On Tuesday afternoon (December 4), Tourism Whitsundays announced the Great Barrier Reef Marine Park Authority had given official approvals for the next stage of the project to begin.
The colonies are set to be planted in sheltered bays on mid-water coral nursery frames for 6-12 months before being planted on surrounding degraded reef.
A Tourism Whitsundays statement said two sites at Blue Pearl and Manta Ray Bay had been selected so far, based on baseline ecological surveys and strong support from Whitsunday stakeholders.
This part of the project represents the first step towards larger-scale and longer-term reef restoration activities that will involve local divers, citizen scientists and tourists helping the Great Barrier Reef recover, the statement said.
Reef Ecologic director and associate professor Adam Smith said he believed this project was critical for the local community following the effects of Cyclone Debbie in 2017.

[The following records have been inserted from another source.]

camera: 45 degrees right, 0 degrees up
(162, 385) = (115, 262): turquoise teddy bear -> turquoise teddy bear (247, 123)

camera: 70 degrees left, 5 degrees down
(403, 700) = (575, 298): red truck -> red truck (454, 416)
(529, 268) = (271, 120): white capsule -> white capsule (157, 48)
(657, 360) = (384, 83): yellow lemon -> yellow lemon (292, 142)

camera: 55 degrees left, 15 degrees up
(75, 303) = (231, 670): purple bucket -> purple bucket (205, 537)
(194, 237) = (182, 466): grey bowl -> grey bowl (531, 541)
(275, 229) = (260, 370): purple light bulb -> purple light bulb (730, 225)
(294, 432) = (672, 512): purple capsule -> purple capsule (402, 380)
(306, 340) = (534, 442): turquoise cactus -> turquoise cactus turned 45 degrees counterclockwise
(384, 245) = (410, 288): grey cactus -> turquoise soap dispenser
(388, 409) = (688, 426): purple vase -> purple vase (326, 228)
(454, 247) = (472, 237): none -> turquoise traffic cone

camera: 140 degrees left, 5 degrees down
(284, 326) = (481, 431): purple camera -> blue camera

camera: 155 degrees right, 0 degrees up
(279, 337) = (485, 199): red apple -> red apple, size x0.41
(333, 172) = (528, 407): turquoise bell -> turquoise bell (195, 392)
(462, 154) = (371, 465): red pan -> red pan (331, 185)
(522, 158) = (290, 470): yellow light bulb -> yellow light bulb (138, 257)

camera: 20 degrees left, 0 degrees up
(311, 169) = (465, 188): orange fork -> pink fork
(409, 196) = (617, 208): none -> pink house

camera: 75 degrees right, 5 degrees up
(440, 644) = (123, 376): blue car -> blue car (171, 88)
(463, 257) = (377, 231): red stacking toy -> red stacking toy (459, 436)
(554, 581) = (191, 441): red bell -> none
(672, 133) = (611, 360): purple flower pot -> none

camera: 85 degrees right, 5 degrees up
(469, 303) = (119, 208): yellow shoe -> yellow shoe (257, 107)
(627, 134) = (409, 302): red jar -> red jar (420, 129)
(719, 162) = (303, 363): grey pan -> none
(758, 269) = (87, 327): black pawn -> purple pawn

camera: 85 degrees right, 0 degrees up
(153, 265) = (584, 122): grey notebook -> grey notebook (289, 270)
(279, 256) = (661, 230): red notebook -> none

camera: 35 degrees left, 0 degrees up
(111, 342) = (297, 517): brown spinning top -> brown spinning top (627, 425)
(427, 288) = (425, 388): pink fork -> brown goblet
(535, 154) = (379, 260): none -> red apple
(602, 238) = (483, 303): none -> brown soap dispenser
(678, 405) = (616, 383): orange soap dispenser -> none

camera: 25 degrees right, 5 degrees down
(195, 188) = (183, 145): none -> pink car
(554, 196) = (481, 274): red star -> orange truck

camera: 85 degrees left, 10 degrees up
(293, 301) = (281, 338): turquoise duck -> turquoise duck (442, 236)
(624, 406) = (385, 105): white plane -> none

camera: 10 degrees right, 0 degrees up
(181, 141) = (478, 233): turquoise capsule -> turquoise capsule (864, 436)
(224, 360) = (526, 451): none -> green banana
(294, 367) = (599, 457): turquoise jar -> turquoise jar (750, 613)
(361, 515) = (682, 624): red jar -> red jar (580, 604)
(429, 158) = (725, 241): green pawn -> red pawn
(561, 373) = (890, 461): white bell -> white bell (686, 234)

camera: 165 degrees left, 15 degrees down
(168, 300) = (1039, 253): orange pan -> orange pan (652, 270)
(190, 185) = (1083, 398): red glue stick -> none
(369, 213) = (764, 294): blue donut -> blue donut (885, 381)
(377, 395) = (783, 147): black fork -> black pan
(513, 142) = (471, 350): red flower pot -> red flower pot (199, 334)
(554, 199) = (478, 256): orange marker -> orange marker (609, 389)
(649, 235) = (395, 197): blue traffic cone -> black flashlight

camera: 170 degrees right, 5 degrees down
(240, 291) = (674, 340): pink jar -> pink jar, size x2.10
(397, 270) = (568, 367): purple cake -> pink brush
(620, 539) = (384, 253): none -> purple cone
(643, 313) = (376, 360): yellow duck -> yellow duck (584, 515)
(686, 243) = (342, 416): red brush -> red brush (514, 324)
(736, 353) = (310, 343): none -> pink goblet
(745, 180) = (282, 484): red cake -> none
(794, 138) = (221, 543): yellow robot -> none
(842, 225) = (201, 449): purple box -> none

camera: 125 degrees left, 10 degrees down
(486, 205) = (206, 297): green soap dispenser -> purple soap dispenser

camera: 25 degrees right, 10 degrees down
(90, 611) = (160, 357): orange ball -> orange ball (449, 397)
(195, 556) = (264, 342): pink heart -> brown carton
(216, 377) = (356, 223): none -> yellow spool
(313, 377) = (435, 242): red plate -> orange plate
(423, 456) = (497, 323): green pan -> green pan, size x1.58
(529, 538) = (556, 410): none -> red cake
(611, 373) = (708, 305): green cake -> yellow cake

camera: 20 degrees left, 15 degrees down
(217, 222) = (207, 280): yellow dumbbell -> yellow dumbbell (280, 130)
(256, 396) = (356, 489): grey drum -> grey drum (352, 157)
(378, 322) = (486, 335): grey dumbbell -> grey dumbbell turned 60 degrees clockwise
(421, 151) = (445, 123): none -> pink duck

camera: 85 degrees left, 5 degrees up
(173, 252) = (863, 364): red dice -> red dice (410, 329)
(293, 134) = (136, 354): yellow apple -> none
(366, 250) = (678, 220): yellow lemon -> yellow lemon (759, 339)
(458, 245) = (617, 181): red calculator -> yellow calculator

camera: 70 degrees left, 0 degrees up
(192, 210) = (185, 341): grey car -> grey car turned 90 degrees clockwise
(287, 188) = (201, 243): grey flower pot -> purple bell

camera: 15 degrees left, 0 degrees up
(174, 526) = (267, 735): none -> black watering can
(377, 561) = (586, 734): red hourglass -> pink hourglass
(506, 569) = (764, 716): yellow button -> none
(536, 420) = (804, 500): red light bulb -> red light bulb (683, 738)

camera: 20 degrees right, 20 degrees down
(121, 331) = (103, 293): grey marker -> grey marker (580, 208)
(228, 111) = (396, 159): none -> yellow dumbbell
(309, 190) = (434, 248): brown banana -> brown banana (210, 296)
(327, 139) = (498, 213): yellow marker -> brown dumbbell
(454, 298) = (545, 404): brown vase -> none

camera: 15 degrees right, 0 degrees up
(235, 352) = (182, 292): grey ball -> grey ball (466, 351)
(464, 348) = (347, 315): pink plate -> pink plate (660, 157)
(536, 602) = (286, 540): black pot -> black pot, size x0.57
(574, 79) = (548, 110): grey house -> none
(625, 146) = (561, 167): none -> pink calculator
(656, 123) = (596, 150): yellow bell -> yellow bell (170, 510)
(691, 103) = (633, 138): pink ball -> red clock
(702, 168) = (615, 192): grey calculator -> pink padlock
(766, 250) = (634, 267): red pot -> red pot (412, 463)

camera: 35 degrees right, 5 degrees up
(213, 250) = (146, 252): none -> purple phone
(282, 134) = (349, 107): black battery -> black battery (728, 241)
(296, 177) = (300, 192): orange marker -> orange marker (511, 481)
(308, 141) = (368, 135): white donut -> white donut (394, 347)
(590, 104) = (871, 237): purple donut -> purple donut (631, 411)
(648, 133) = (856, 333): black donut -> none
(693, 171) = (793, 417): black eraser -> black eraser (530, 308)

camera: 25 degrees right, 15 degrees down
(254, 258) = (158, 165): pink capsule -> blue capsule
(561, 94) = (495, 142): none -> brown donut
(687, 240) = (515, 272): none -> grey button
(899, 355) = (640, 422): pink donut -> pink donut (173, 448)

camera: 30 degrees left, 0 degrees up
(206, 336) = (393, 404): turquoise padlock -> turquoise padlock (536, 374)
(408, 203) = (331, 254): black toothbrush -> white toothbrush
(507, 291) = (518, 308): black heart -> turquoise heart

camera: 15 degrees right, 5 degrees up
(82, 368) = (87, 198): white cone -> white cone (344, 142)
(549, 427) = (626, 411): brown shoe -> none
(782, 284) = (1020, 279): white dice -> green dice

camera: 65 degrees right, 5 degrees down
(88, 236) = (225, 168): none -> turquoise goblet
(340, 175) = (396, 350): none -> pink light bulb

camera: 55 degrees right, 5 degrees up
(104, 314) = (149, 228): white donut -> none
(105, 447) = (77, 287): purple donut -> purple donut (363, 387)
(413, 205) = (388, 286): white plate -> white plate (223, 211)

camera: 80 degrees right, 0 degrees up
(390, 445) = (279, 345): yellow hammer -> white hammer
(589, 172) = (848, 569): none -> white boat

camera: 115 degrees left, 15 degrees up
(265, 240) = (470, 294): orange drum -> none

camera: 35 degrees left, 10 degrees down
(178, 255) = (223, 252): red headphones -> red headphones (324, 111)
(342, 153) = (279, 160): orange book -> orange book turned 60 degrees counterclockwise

"This project represents an important and positive action by scientists and the local community to improve the health of our precious inshore coral reefs,” he said.
Reef restoration scientist Nathan Cook said they would work closely with the Whitsunday community to "share knowledge, undertake training and restore hope through active, hands-on involvement in the Whitsundays reef restoration project”.
Tourism Whitsundays chief executive officer Tash Wheeler welcomed the approval of the permit.
"The Whitsundays region has some amazing natural attractions and facilities, including the Ngaro Sea Trail, Whitehaven Beach, and now visitors can make a real difference by working with scientists on coral reef nurseries and exploring unique underwater art and education,” she said.
The Underwater Tourism Infrastructure in the Whitsunday project is part of the joint state and federally funded $7 million Tourism Recovery Fund.